As you build your routine remember: you are are human - you’re going to slip up, you’re going to miss days, you’re going to struggle, you’re going to find your way.

Understanding & Creating Consistency

Of course, it’s awesome if we can do every task we set out to and keep up with all our goals all the time, but it’s even more awesome if we can accomplish our goals while maintaining our sanity and mental health. Here’s what you need to know about consistency:

  • It’s about developing traits and habits that make you want to accomplish each of the goals you set for yourself. Sure, you can force yourself to study every day for years and make progress, BUT at what cost?

For me, it was at the cost of my physical and mental health that finished my first bachelor’s degree in record time with near perfect grades all while working multiple jobs. I’ve learned what not to do. I’ve learned to prioritize my health and life in general, as well as making progress toward my language goals.

  • Find your balance. Sometimes we need to take breaks, and others we need to restart, but ultimately, we need to find a steady pace that we can continue for years. We need to resist the urge to rush and to stop entirely because when we go to quickly, we crash, and when we go to slowly we sink. We have to keep moving at all costs, even if feel as though we’re crawling.

I’ve avoided taking classes or reading books because I thought they’d take to long. Well, I ended up resorting to them later because the path I thought was a shortcut wasn’t so short. So I crawled. I crawled my through the path I knew was certain despite the expense and time - the time I wasted on the shortcut cost me more.

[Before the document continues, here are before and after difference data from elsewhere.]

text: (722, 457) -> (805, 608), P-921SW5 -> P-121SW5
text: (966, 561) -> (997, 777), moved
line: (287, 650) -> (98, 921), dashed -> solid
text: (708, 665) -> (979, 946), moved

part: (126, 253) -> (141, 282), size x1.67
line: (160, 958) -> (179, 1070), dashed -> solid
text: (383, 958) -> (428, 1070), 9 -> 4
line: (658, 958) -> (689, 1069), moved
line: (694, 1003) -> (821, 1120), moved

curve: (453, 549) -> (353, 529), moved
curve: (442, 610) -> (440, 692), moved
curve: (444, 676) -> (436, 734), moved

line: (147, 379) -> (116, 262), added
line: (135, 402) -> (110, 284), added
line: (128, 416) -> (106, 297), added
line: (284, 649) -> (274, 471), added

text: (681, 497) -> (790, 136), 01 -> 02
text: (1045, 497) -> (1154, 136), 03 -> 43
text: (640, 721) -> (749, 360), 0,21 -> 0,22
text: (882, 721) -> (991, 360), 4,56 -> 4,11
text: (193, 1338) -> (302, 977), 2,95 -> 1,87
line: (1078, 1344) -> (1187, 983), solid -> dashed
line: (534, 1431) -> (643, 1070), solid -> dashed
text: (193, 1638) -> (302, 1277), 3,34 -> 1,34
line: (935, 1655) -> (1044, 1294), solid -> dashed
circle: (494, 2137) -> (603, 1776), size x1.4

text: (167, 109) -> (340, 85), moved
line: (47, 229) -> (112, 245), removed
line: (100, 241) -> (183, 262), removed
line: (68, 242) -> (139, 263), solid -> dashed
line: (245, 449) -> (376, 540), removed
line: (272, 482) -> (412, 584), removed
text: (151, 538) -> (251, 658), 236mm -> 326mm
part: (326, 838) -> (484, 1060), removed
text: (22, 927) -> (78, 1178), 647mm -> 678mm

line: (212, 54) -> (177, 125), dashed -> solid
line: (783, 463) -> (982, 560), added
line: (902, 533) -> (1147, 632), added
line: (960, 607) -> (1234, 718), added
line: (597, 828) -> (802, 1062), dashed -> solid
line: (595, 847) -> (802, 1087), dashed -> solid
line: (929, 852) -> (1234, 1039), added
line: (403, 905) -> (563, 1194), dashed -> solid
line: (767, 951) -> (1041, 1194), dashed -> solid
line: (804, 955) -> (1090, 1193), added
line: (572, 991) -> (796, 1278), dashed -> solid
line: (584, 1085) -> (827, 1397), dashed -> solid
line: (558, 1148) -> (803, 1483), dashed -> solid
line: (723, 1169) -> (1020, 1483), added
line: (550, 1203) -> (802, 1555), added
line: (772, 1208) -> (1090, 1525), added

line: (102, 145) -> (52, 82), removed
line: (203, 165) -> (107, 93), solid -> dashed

Find your language learning style - your mindset & flow - and you’ll be unstoppably consistent. You’ll be consistent because it’s who you are, and a few bad days here and there are nothing but just that. Commit to crawling toward your goals when you lose the strength to walk, and you’ll regain the energy to run without losing your momentum.

Structure & Flow

Allow your structures to be minimal so that your creativity may flow and expand as you do on your path to fluency. How to choose the structures of your routine:

  • What is the bare minimum you can commit to each day? Each week? Each month? Each year? Keep in mind that these aren’t necessarily defined individually. Our weekly goals are accomplished over the days and all work together to help us accomplish our monthly goals.

I’ll take time to outline my goals with these structures, but whether I focus on daily, weekly, or monthly tasks varies. Sometimes it works better for me to use bite-size pieces like days to get by and others, I can I work more productively with the flexibility of weekly or monthly timelines. Ultimately, I use them all.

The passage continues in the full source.